DE268690C - - Google Patents

Description

IMPERIAL

PATENT OFFICE.

PATENT LETTERING

- M 268690 CLASS 21c. GROUP

Time period.

Patented in the German Empire on October 26, 1912.

The invention relates to devices by which after a certain period of time a mechanism is operated. In the case of the new device, this is the beginning Period of time by switching on an electric current, the heating effect of which by the Device is being used -is determined, and the end of the period is determined by that with the help of that heating current a

ίο certain amount of one in a container itself located liquid evaporated and from the part of the container serving for the evaporation is transferred into a part serving for deposition. The container is expediently made evacuated and airtight locked.

Such a device for electrical actuation can be particularly advantageous Use switching devices. As an example

ao game is the extinguishing of burning electric lamps after a certain time has elapsed.

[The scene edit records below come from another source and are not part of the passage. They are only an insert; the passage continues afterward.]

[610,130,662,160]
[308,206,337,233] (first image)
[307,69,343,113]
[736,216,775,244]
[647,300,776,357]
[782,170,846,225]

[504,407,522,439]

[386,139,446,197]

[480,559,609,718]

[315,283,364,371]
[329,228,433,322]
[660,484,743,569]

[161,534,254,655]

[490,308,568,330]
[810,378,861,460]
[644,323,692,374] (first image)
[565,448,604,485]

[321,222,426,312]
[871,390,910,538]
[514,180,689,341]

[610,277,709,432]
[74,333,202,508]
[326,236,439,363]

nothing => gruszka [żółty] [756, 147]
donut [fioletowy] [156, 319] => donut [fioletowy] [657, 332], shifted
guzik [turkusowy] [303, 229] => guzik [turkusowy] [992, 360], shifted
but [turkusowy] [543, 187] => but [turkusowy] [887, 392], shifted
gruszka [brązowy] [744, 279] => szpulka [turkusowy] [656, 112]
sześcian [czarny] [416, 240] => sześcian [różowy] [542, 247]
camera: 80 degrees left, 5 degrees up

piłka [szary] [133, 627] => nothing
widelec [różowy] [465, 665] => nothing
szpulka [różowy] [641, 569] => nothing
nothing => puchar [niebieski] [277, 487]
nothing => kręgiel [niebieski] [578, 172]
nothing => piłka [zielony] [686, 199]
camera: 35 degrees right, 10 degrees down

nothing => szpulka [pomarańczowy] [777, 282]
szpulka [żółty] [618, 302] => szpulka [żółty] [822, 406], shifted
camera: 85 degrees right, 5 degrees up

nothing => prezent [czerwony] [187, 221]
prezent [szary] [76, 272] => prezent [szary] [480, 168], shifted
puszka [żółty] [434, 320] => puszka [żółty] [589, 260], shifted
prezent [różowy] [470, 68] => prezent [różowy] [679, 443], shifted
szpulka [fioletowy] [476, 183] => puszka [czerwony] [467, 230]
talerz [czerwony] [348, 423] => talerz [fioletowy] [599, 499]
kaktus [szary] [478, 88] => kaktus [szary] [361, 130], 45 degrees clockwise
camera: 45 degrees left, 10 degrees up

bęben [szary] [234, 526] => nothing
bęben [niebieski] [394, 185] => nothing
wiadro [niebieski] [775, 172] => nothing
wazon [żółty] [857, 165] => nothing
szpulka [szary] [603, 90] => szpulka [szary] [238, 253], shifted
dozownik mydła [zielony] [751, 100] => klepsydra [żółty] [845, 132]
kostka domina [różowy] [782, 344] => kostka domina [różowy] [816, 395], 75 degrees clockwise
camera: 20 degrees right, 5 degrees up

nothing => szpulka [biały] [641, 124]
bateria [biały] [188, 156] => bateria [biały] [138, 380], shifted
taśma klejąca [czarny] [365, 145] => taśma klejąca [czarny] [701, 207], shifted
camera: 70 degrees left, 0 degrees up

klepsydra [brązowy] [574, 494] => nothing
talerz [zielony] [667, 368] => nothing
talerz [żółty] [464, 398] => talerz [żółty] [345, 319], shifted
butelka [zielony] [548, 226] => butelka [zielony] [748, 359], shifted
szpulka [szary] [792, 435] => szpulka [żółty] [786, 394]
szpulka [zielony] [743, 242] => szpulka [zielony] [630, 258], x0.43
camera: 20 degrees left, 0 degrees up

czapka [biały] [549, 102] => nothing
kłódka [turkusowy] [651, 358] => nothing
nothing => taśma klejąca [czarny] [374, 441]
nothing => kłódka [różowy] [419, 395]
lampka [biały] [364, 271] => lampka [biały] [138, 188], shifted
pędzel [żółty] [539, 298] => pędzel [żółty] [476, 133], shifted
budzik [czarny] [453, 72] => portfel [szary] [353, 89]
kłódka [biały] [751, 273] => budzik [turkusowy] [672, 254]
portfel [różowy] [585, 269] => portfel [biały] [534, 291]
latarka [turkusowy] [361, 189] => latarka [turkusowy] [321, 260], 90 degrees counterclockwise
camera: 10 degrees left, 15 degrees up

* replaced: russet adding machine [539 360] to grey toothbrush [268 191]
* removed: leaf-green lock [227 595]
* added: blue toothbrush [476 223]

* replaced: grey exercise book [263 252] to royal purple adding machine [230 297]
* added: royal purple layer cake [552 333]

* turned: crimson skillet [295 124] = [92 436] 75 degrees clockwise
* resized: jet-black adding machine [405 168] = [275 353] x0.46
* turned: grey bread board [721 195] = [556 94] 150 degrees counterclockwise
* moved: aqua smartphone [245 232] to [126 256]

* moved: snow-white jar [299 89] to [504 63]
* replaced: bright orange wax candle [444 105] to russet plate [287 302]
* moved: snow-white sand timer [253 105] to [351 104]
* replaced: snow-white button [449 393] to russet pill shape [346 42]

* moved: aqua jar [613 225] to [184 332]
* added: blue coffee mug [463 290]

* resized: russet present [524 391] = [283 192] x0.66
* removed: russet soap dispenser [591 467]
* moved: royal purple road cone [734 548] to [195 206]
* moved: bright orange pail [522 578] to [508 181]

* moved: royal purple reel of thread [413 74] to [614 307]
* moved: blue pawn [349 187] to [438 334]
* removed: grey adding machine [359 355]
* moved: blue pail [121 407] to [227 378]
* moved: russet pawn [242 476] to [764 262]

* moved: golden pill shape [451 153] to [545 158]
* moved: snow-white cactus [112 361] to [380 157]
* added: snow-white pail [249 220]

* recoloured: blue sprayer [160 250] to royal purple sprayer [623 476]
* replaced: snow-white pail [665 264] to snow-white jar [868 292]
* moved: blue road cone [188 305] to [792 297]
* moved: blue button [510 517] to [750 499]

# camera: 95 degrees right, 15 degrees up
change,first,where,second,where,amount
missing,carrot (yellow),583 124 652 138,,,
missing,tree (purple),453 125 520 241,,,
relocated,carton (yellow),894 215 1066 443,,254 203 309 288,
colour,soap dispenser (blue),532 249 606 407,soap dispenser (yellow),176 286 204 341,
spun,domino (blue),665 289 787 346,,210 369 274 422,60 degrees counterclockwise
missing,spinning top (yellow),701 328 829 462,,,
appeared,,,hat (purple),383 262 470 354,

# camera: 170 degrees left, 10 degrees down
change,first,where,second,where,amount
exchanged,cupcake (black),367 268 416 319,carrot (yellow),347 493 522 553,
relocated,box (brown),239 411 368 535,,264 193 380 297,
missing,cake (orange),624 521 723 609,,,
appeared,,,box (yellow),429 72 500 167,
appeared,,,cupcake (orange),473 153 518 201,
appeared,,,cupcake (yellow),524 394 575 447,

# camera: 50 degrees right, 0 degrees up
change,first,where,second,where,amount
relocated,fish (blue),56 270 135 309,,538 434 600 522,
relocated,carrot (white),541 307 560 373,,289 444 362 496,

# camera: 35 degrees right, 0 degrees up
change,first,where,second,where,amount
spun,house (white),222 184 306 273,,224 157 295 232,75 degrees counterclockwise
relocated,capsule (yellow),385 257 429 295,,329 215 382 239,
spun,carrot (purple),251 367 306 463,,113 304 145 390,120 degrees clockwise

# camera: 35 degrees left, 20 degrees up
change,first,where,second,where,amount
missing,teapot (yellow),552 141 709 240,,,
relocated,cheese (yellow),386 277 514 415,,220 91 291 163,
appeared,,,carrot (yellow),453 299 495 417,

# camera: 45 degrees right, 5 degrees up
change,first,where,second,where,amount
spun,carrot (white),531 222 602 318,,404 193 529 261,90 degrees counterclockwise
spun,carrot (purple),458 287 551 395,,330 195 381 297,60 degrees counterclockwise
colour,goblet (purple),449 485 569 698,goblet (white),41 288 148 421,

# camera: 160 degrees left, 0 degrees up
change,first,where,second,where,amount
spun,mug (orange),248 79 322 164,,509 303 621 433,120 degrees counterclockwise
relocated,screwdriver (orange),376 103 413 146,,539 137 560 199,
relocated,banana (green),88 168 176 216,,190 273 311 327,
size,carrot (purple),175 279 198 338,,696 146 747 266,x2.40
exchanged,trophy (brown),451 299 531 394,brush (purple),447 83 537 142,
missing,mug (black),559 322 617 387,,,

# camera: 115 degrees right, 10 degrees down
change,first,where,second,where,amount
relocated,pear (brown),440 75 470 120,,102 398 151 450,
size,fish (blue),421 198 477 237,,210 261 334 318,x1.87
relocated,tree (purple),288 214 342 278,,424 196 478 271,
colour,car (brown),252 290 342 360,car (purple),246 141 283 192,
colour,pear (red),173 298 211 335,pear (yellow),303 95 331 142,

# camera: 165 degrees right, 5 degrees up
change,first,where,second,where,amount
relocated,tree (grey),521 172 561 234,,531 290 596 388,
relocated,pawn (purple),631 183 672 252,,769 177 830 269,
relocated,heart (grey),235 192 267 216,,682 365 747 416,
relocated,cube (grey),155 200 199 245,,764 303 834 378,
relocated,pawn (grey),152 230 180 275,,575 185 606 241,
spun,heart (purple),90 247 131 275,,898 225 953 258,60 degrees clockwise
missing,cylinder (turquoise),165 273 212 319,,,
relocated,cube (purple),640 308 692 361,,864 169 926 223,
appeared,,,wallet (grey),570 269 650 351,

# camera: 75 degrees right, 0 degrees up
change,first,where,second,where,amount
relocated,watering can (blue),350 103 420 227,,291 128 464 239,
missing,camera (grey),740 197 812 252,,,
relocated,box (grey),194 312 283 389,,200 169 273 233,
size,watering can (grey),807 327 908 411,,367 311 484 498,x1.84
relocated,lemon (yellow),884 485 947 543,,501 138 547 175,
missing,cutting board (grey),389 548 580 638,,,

Time period. You can also z. B. use such a device to one Current limiter, which switches off this line branch when a certain current intensity is exceeded in a line branch, for to make a certain period of time ineffective, be it by putting it on mechanically or by short-circuiting. In a familiar way the new device can be equipped with a device that the device may only be activated after a coin has been inserted, or 1 <can be provided with a counting device that shows how often the device is used has been put into action.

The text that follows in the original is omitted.